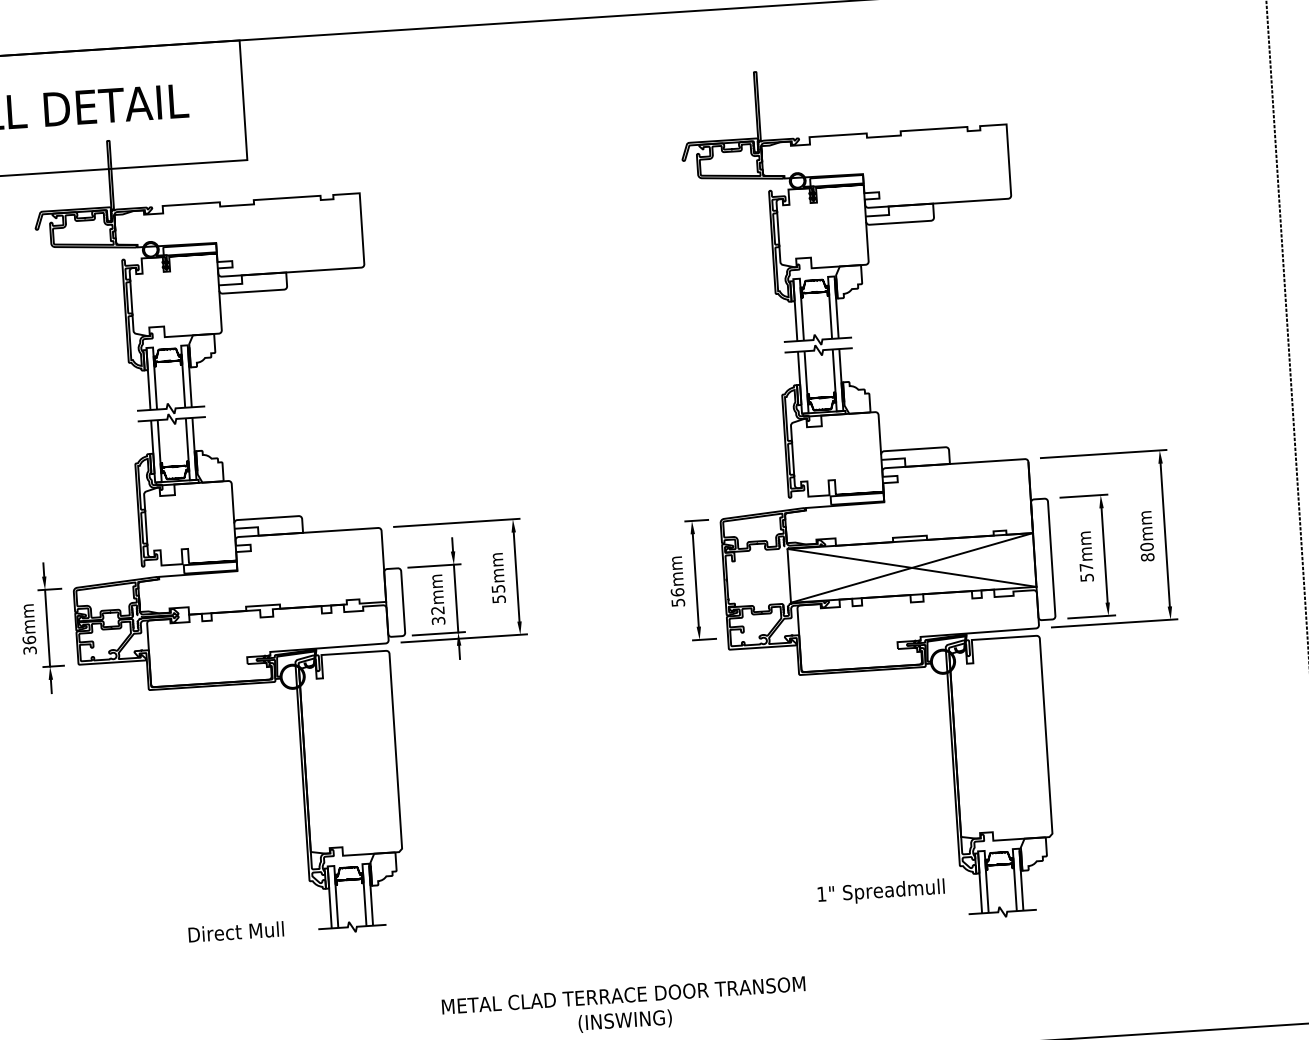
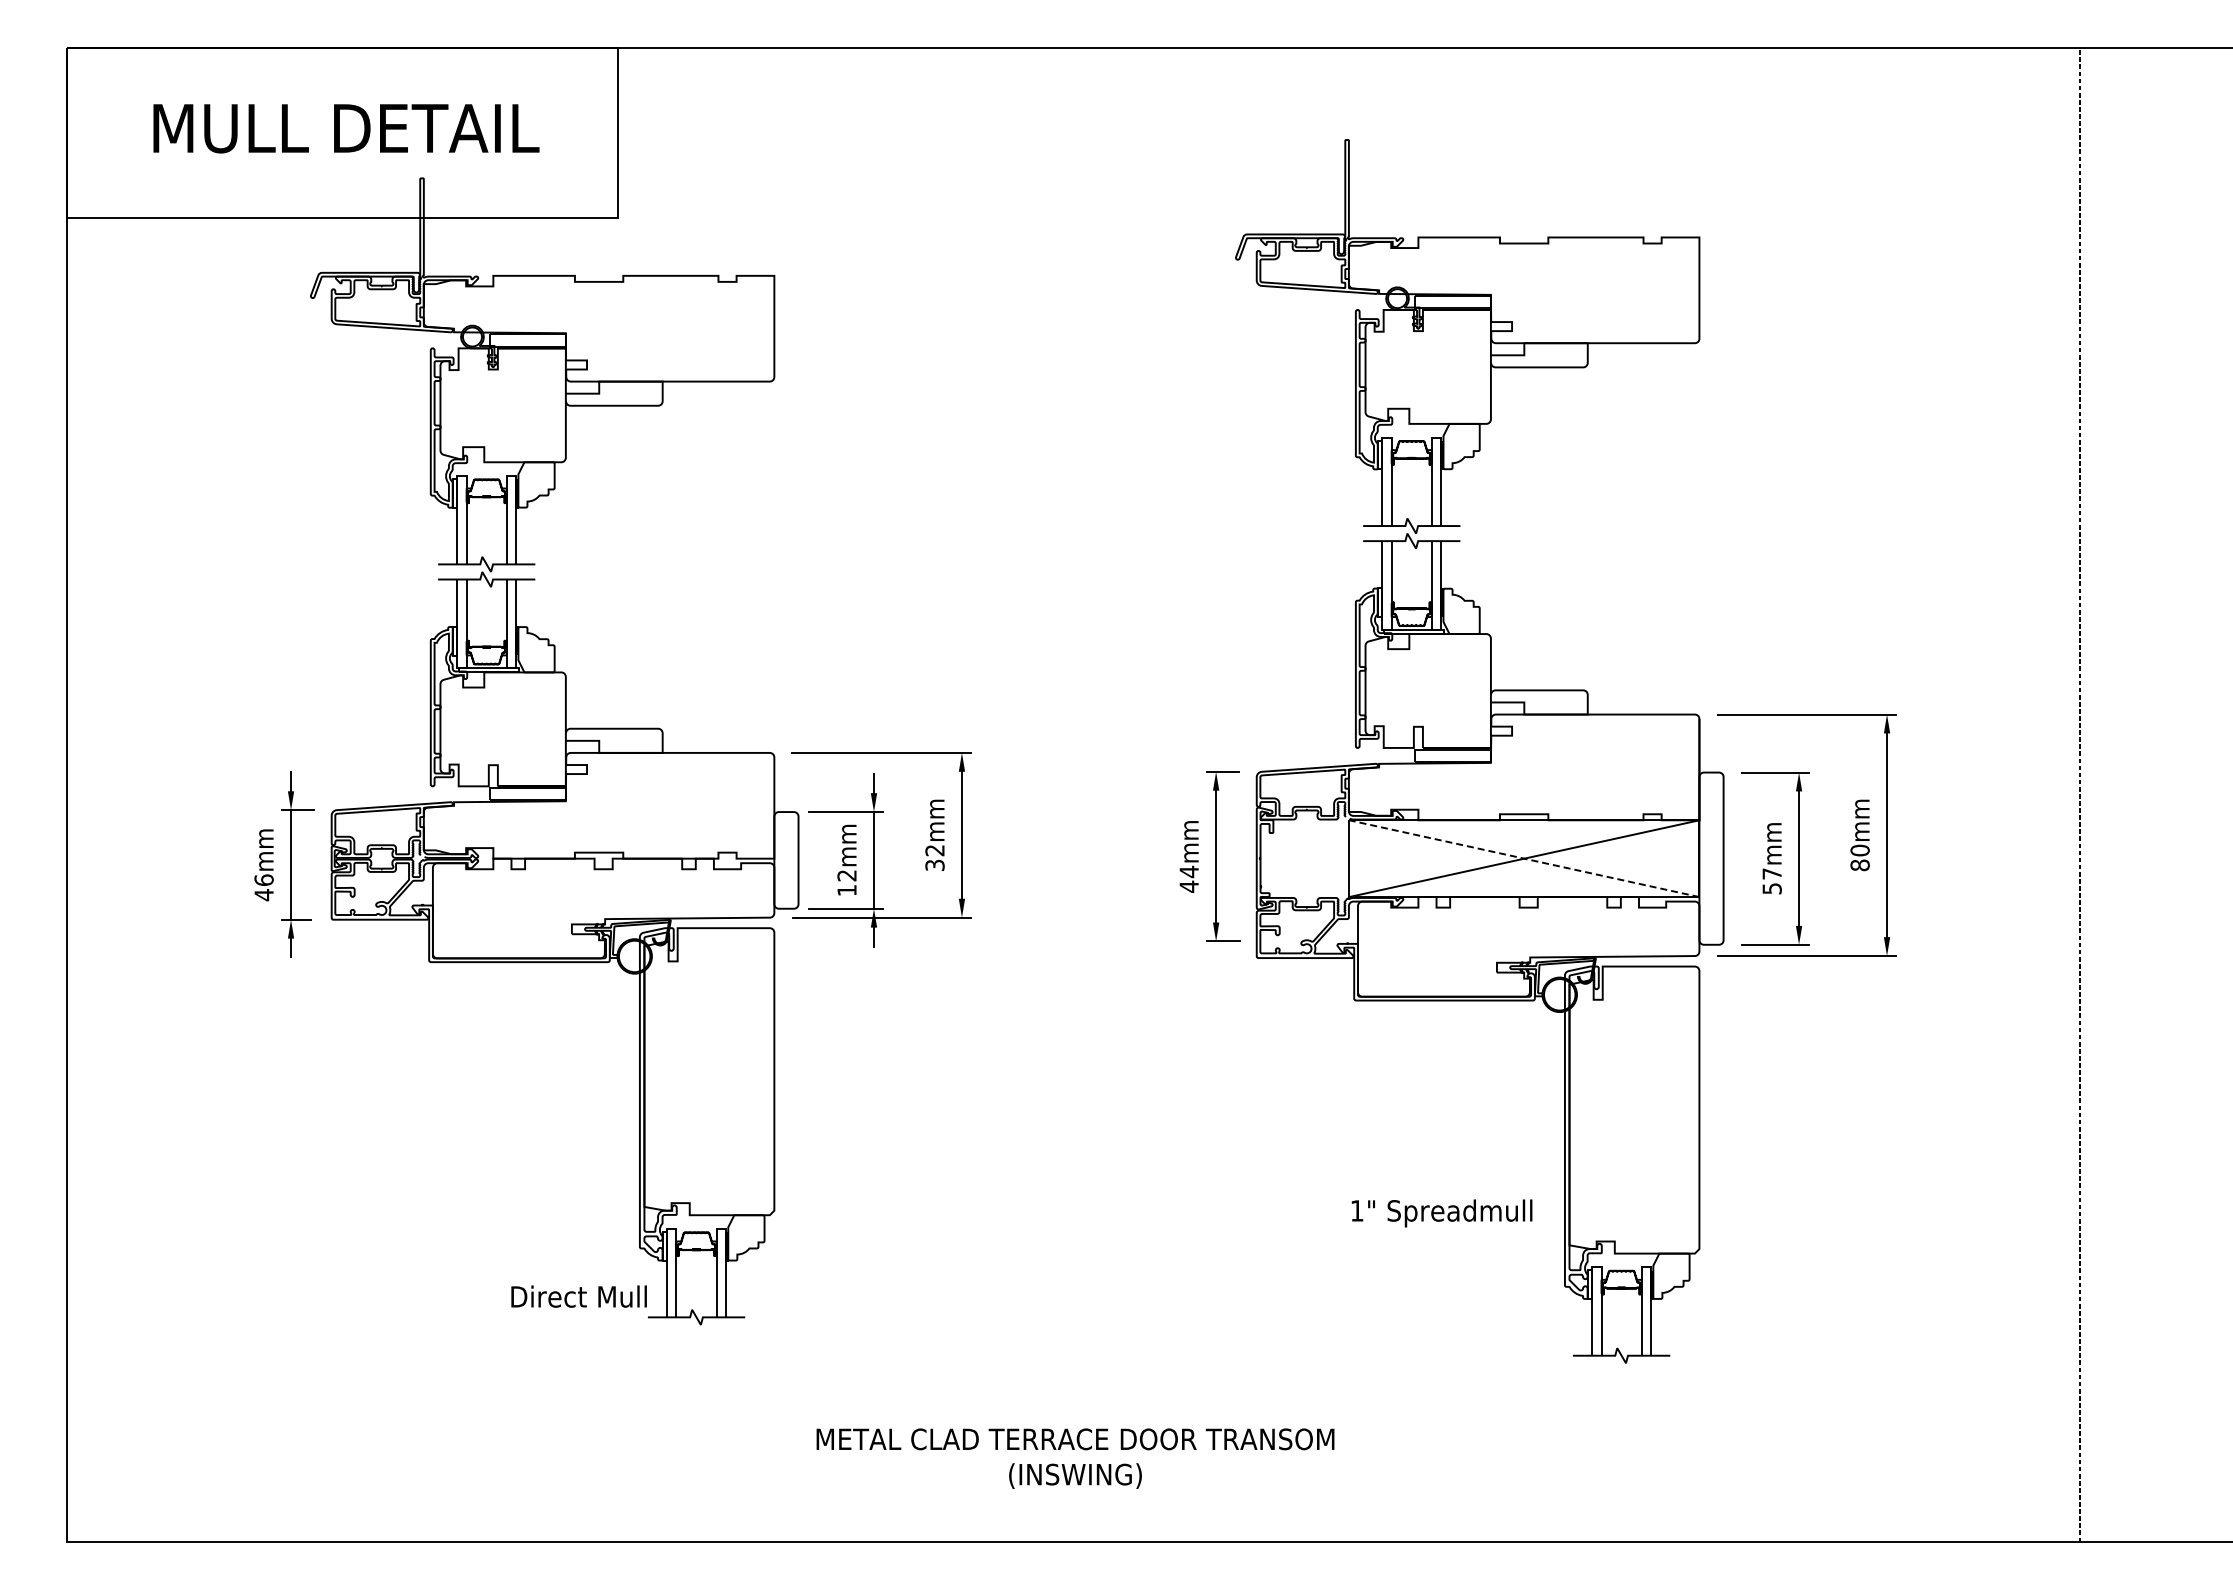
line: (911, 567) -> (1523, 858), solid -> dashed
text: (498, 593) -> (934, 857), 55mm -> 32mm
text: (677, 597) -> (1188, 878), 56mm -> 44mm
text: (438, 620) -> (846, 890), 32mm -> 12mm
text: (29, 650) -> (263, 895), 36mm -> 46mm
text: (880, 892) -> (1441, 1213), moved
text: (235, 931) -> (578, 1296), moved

◇ ◇ ◇ ◇ ◇

TO DO — Copy out the lines of the data where the word "text" can be found.

RESPONSE —
text: (498, 593) -> (934, 857), 55mm -> 32mm
text: (677, 597) -> (1188, 878), 56mm -> 44mm
text: (438, 620) -> (846, 890), 32mm -> 12mm
text: (29, 650) -> (263, 895), 36mm -> 46mm
text: (880, 892) -> (1441, 1213), moved
text: (235, 931) -> (578, 1296), moved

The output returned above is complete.